I doubt it, I would assume that if you go in undeclared, that means they would be accepting you for all of there majors, basically saying you would need to qualify for all majors in that category, for example, if you were applying undeclared for a step major, they would probably accept you to all of them, then you would later choose.
Short answer. Yes.
Most likely whichever major your daughter originally declared interest in is full. That TCNJ is offering her admission as Undeclared means they want her, she’s an excellent candidate (and, let’s face it, a huge percentage of students change their major after a few semesters at college). I wouldn’t say admission is guaranteed under Undeclared but her chances are improved.
You should call Admissions and ask what internal transfer requirements your daughter would have to meet once she does declare a major. I do not agree with TCNJApp that your daughter would be able to transfer into any major she wants at a later date.
Quick question does TCNJ state on the admission letter what school you got accepted to?TIA
What major was your daughter applying for? My daughter got a similar email stating they were overwhelmed with nursing applicants and would she consider applying for arts and sciences.

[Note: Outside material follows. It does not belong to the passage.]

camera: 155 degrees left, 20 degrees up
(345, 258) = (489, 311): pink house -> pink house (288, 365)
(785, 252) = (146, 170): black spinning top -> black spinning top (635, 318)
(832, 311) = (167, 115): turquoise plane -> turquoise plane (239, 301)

@“ja;sldkjf” Do you have any proof for that claim? I have not been accepted yet and I got the same undeclared major option, and it must not be full because I applied months ago, if they wanted you that bad, they would accept you sooner rather than later. How could it improve your chances? You are saying that they want you, so your already going to get in. If anything, it makes your chances worse.

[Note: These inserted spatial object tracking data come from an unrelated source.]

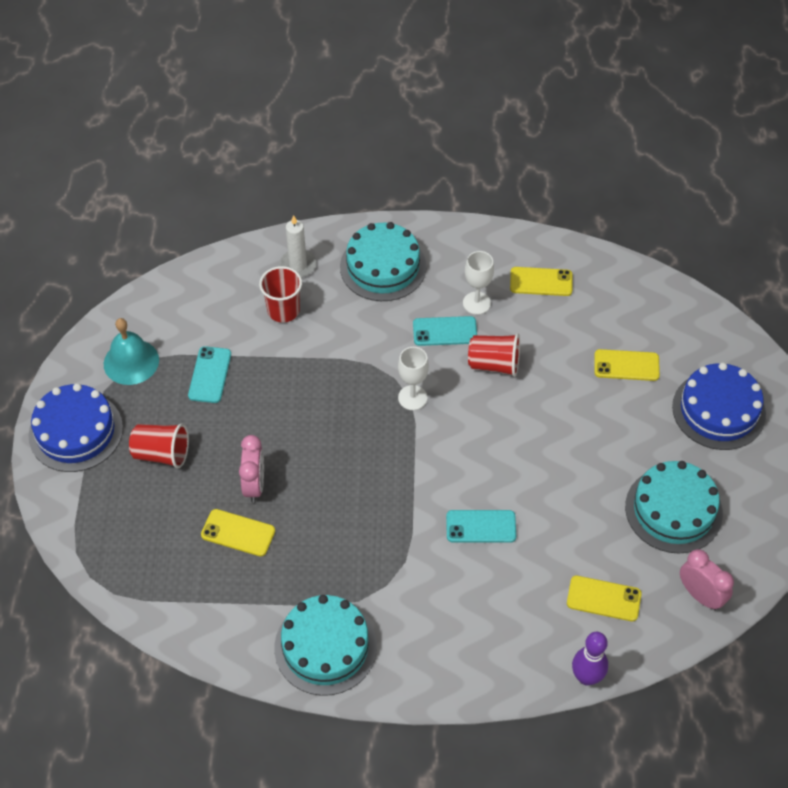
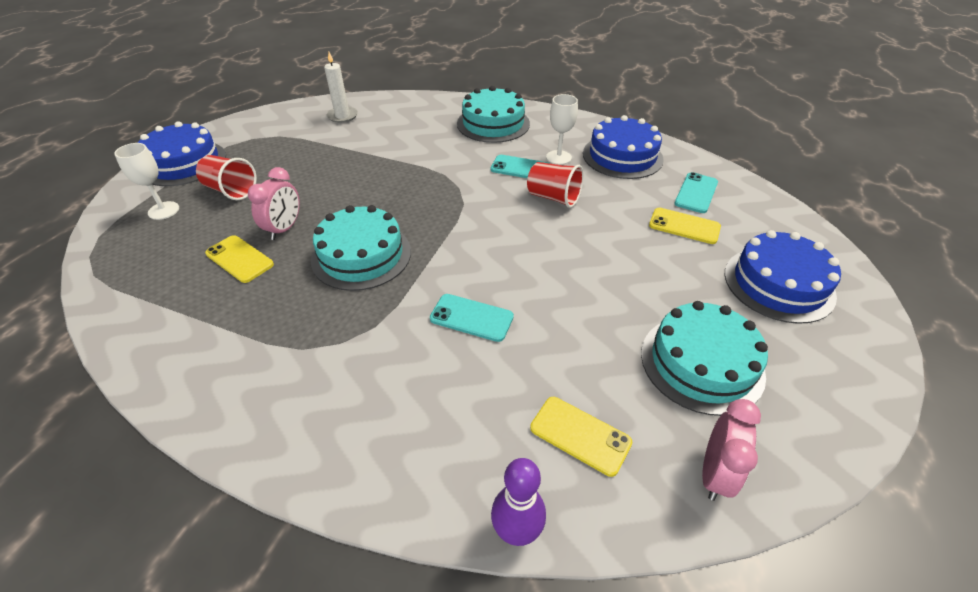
camera: 20 degrees right, 10 degrees down
(131, 362) = (263, 135): turquoise bell -> none
(210, 375) = (312, 153): turquoise phone -> turquoise phone (696, 193)
(283, 310) = (398, 131): red cup -> none
(298, 265) = (428, 111): white candle -> white candle (342, 116)
(325, 647) = (233, 383): turquoise cake -> turquoise cake (361, 255)
(412, 398) = (466, 203): white goblet -> white goblet (163, 210)
(541, 282) = (622, 156): yellow phone -> blue cake
(700, 595) = (714, 473): pink clock -> pink clock turned 45 degrees clockwise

What I meant was, let’s say there are 50 applicants with 3.5 gpa and 1300 SAT applying for History. There are only 10 spots left because of ED admits and applicants with better stats. TCNJ has 50 smart applicants they don’t want to lose. 50 applicants with stats above the colleges average. (Also something like 20% of college students change their major after they are admitted.) What should the school do? Reject them? The school is offering students who may not be entirely committed to their stated major the opportunity to come to their preferred school. If TCNJ didn’t want you, you’d have been rejected by now. They are offering you another way in, not a guaranteed admittance, but another chance, if you really want to go there.